CALL gds.pageRank.write('spotify_graph', {
    writeProperty: 'pagerank',
    relationshipWeightProperty: 'weight',
    maxIterations: 20,
    dampingFactor: 0.85
})
""")

# 2. Degree Centrality
session.run("""
CALL gds.degree.write('spotify_graph', {
    writeProperty: 'degree',
    relationshipWeightProperty: 'weight'
})
""")

# 3. Community Detection with Louvain
session.run("""
CALL gds.louvain.write('spotify_graph', {
    writeProperty: 'community',
    relationshipWeightProperty: 'weight'
})
""")

# 4. Create artist similarity network
session.run("MATCH ()-[r:SIMILAR_TO]-() DELETE r")  # Clear existing

session.run("""
MATCH (a1:Artist), (a2:Artist)
WHERE a1.name < a2.name
WITH a1, a2
MATCH (a1)-[:PERFORMED]->(t1:Track)<-[:PERFORMED]-(a2)
WITH a1, a2, COUNT(t1) AS common_tracks
WHERE common_tracks > 0
MERGE (a1)-[r:SIMILAR_TO]-(a2)
SET r.weight = common_tracks
""")

# Verify algorithms ran successfully
count_result = session.run("""
MATCH (n) 
WHERE n.pagerank IS NOT NULL AND n.degree IS NOT NULL AND n.community IS NOT NULL
RETURN count(n) AS count
""").single()["count"]

similarity_count = session.run("MATCH ()-[r:SIMILAR_TO]-() RETURN COUNT(r) AS count").single()["count"]

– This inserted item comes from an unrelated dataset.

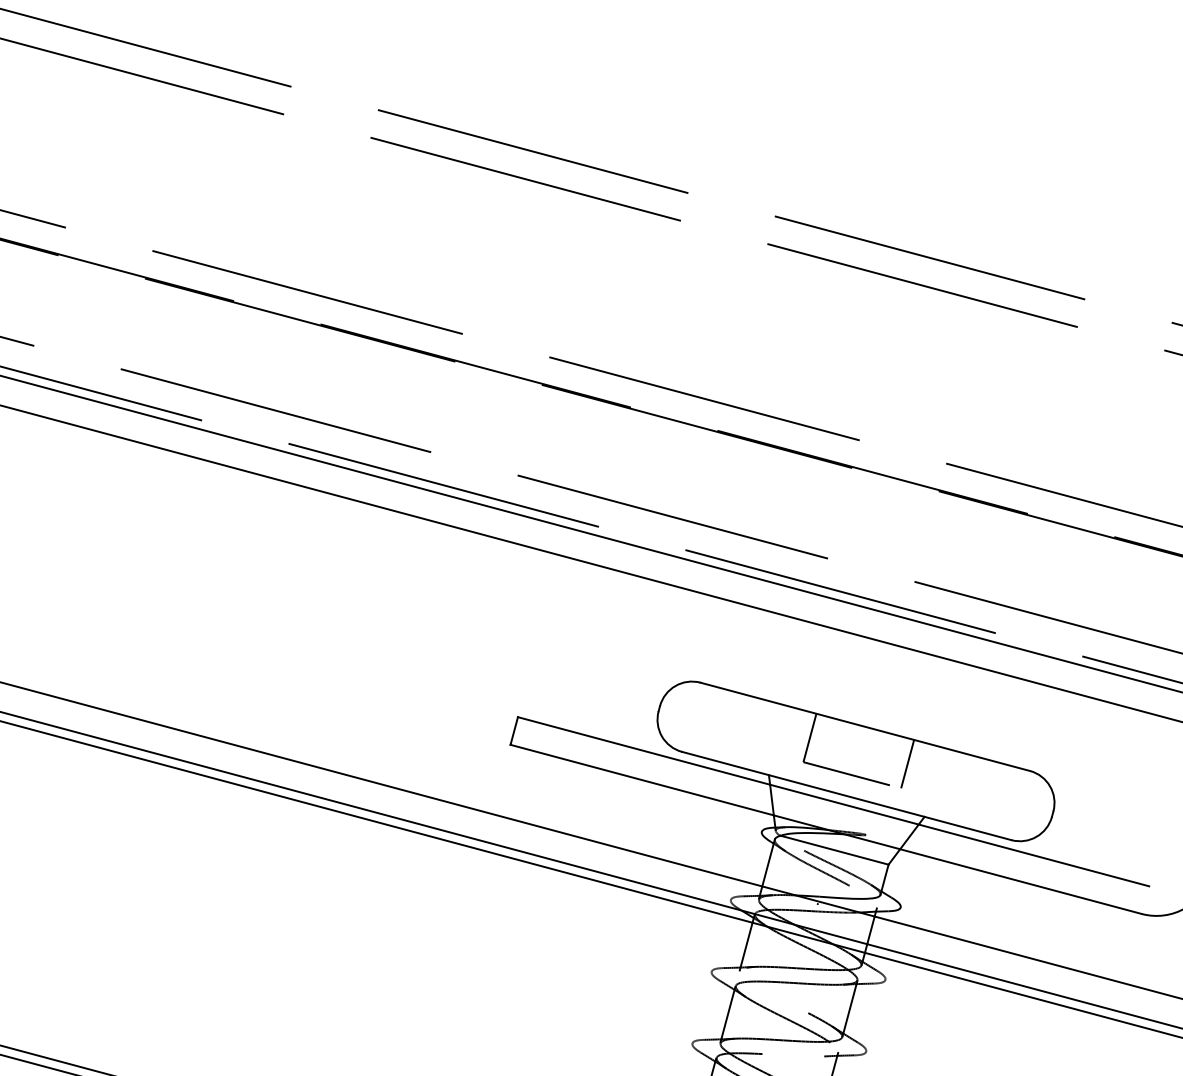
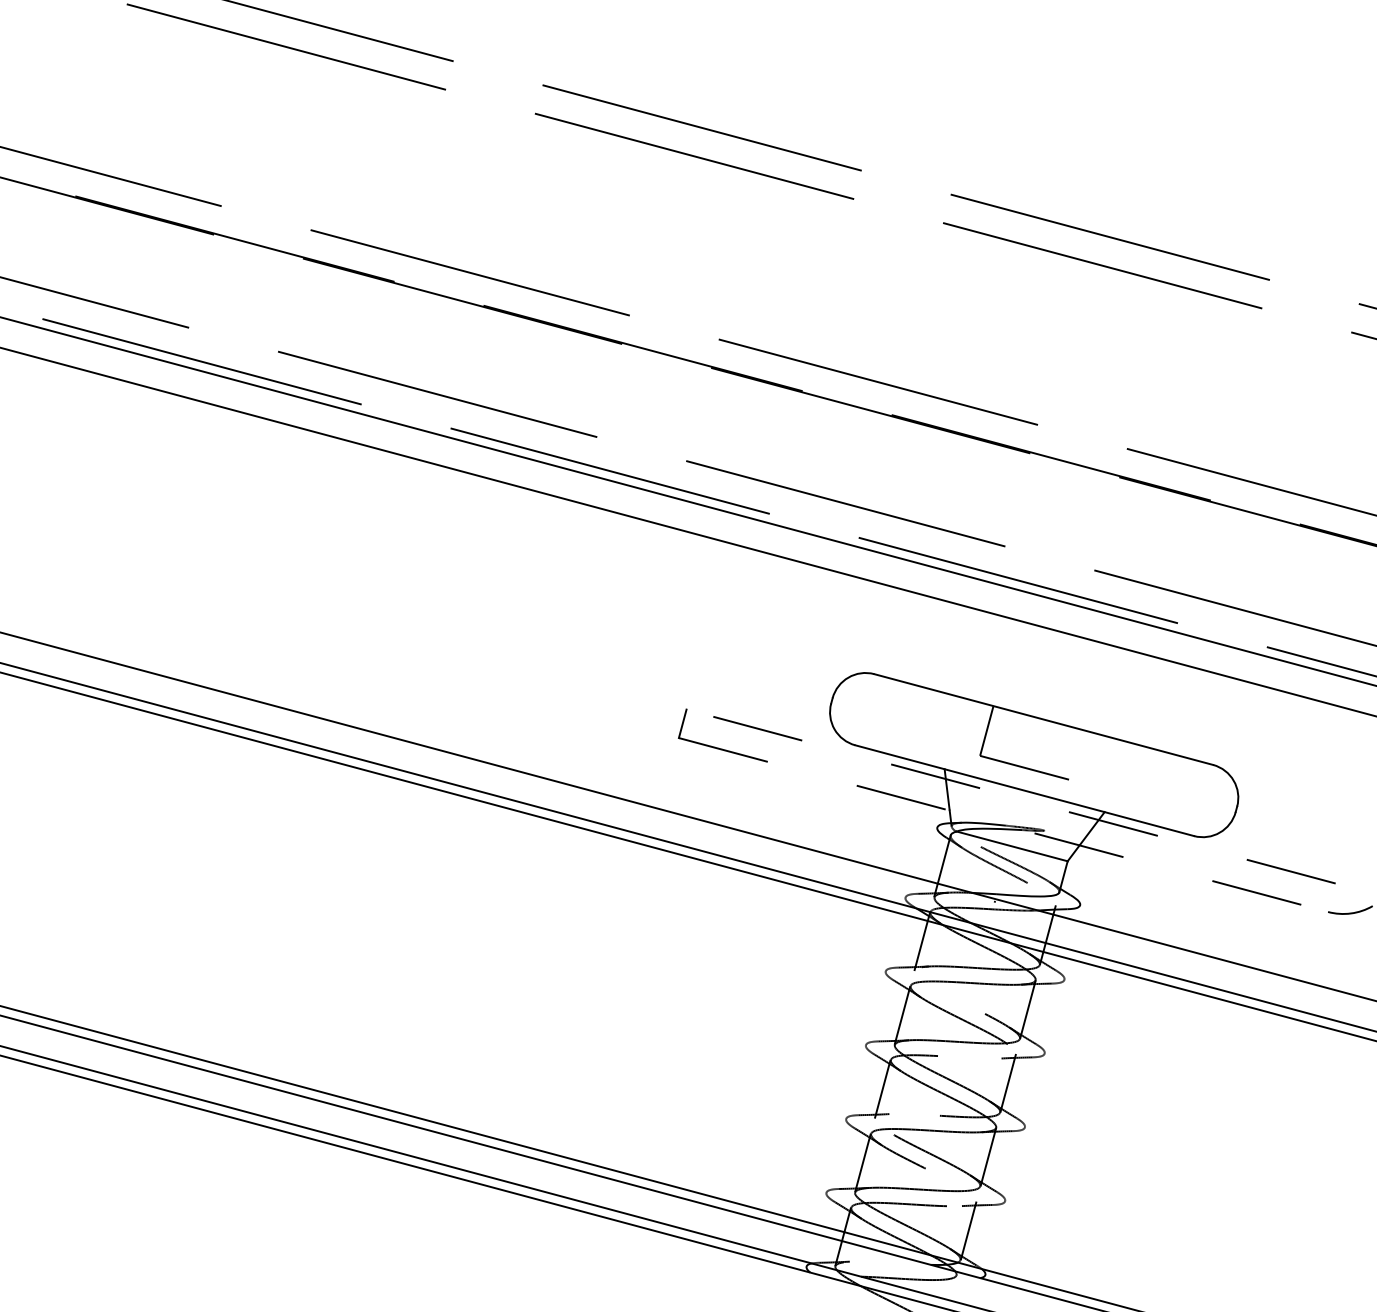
line: (906, 763) -> (1086, 757), removed
line: (832, 801) -> (1010, 796), solid -> dashed
line: (826, 829) -> (1003, 825), solid -> dashed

print(f"Successfully ran algorithms on {count_result} nodes and created {similarity_count} similarity relationships")

In [None]:
# Create an artist-only projection for recommendations
session.run("""
CALL gds.graph.project(
    'artist_graph',
    'Artist',
    {
        SIMILAR_TO: {
            orientation: 'UNDIRECTED',
            properties: {
                weight: {
                    property: 'weight',
                    defaultValue: 1.0
                }
            }
        }
    }
);
""")

# Run PageRank on the artist graph
session.run("""
CALL gds.pageRank.write('artist_graph', {
    writeProperty: 'artist_pagerank',
    relationshipWeightProperty: 'weight'
})
""")

### Query Results

In [None]:
# 1. Top nodes by PageRank
pagerank_result = session.run("""
MATCH (n)
WHERE n.pagerank IS NOT NULL
RETURN labels(n)[0] AS type, n.name AS name, n.pagerank AS score
ORDER BY score DESC
LIMIT 10
""")

print("Top 10 Influential Nodes by PageRank:")
for record in pagerank_result:
    print(f"{record['type']}: {record['name']} (Score: {record['score']:.6f})")

# 2. Top nodes by Degree Centrality
degree_result = session.run("""
MATCH (n)
WHERE n.degree IS NOT NULL
RETURN labels(n)[0] AS type, n.name AS name, n.degree AS score
ORDER BY score DESC
LIMIT 10
""")

print("\nTop 10 Nodes by Degree Centrality:")
for record in degree_result:
    print(f"{record['type']}: {record['name']} (Score: {record['score']:.2f})")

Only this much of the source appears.